On the whole, though, the troops of both sides were of one mind. A gentleman’s agreement even arose among the enemies to prevent an accident or a single die-hard like Corporal Hitler from ending the truce prematurely: “If by any mischance a single shot was fired, it was not to be taken as an act of war, and that an apology would be accepted; also, that firing would not be opened without due warning on both sides.”
As midnight approached and Christmas Eve passed into Christmas Day, shooting was far from the minds of most of the soldiers. From time to time an angry officer ordered his troops to get back into their trenches and fire upon the enemy, but by an unspoken agreement such shots were always aimed well over the heads of their new friends.
Christmas Day began as no other day of the war had. War had taken a back seat to sport. All along the Western Front the nonbelligerent soldiers converted no man’s land into makeshift football pitches. “The English brought a soccer ball from their trenches,” noted Lieutenant Kurt Zehmisch of the German 134th Saxon Regiment, “and pretty soon a lively game ensued. How marvelously wonderful, yet how strange it was. The English felt the same way about it. Thus Christmas, the celebration of Love, managed to bring mortal enemies together as friends for a time.”
It’s unlikely that Corporal Hitler joined in, but for many others of all nationalities the football matches proved so friendly that even keeping score seemed like a needlessly provocative gesture. For Zehmisch’s opponents on the football pitch, soccer seemed like an antidote for war, and a practice worth continuing. “Towards evening the officers inquired as to whether a big football match could take place between our two positions tomorrow,” the German lieutenant remembered. Sadly, though, the 134th Saxons were being rotated out of the line on the 26th, and a new regiment would take their place. “We could not make any promise,” Zehmisch lamented, “since, as we told them, there would be another captain here tomorrow.
Zehmisch’s regiment had been scheduled to go into reserve even before the truce, but in other cases generals worried that such strong friendships had been formed on Christmas Day that the troops could no longer be counted on to attack their old enemies. In one German regiment, “the difficulty began on the 26th, when the order to fire was given, for the men struck,” Zehmisch noted. The officers “stormed up and down, and got, as the only result, the answer, ‘We can’t—they are good fellows and we can’t.’

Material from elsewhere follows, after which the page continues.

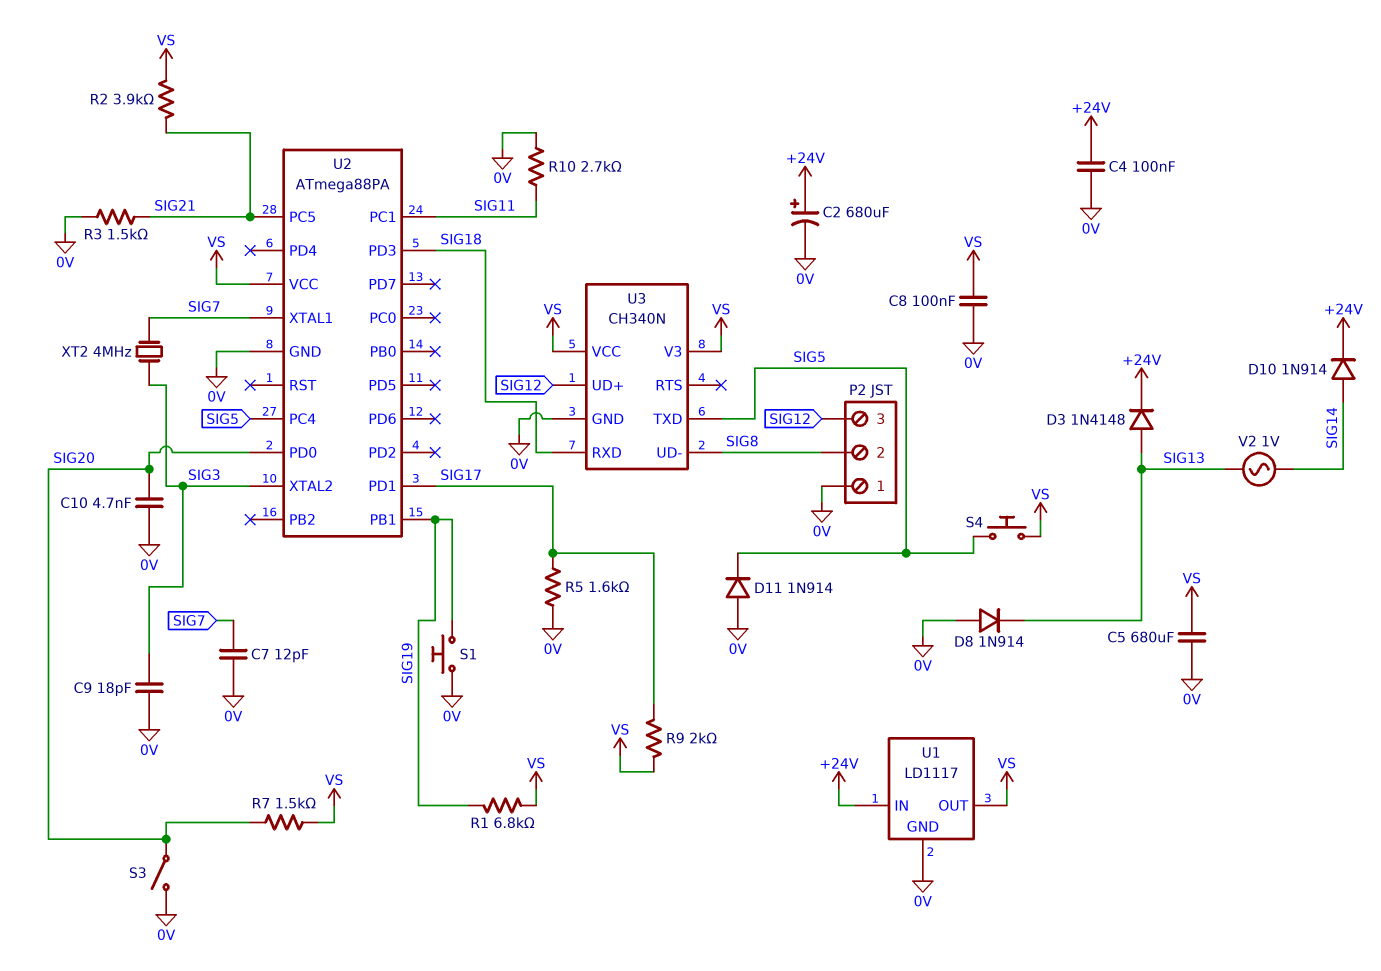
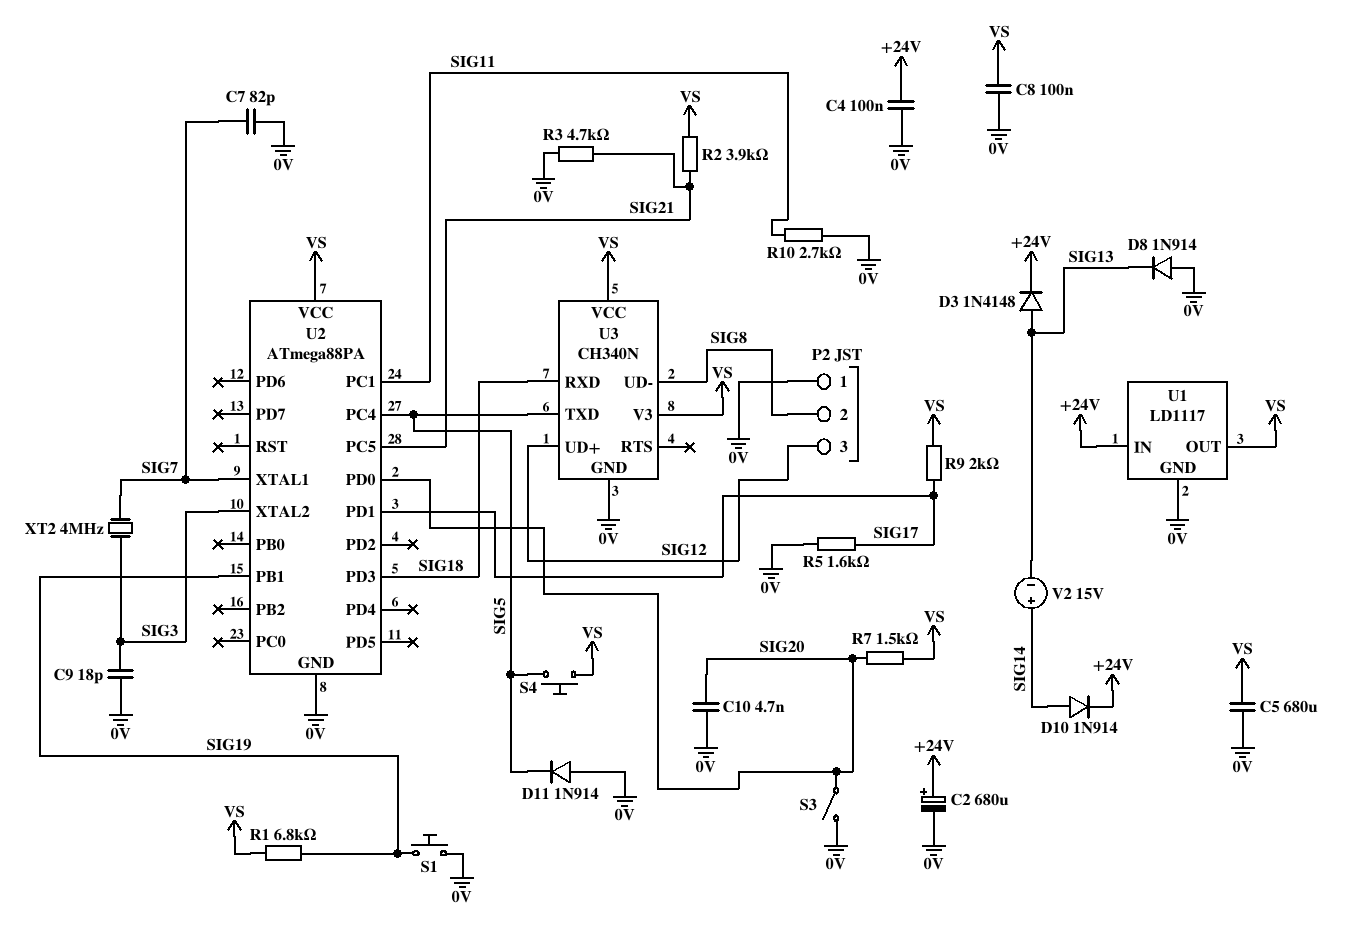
C7: 12pF (0V, SIG7) -> 82pF (0V, SIG7)
R3: 1.5k (0V, SIG21) -> 4.7k (0V, SIG21)
V2: AC 1V (SIG13, SIG14) -> 15V (plus SIG14, minus SIG13)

Commanders on both sides rotated some of their regiments out of the line and replaced them with units that had not been present on Christmas Day. Bairnsfather had been realistic enough to keep his expectations low: “The respective soldiers having been sorted out, and put back into their proper slots in the ground, the war went on again. Bullets whizzed around that one-time meeting-place, and sundry participants in that social gathering were laid stiff on the parapets, awaiting burial.”
The British ministry, in fact, seemed embarrassed by the truce, and the official British history of the war brushed it off as an unimportant aberration: “During Christmas Day there was an informal suspension of arms during daylight hours on a few parts of the front, and a certain amount of fraternization. Where there had been recent fighting both sides took the opportunity of burying their dead lying in No Man’s Land, and in some places there was an exchange of small gifts and a little talk, the Germans expressing themselves confident of early victory. Before returning to their trenches both parties sang Christmas carols and soldier songs, each in its own language…. There was to be an attempt to repeat this custom of old time warfare at Christmas 1915, but it was a small and isolated one, and the fraternization of 1914 was never repeated.”
To those who had been there, though, like Albert Moren, it remained one of the most affecting memories of their lives.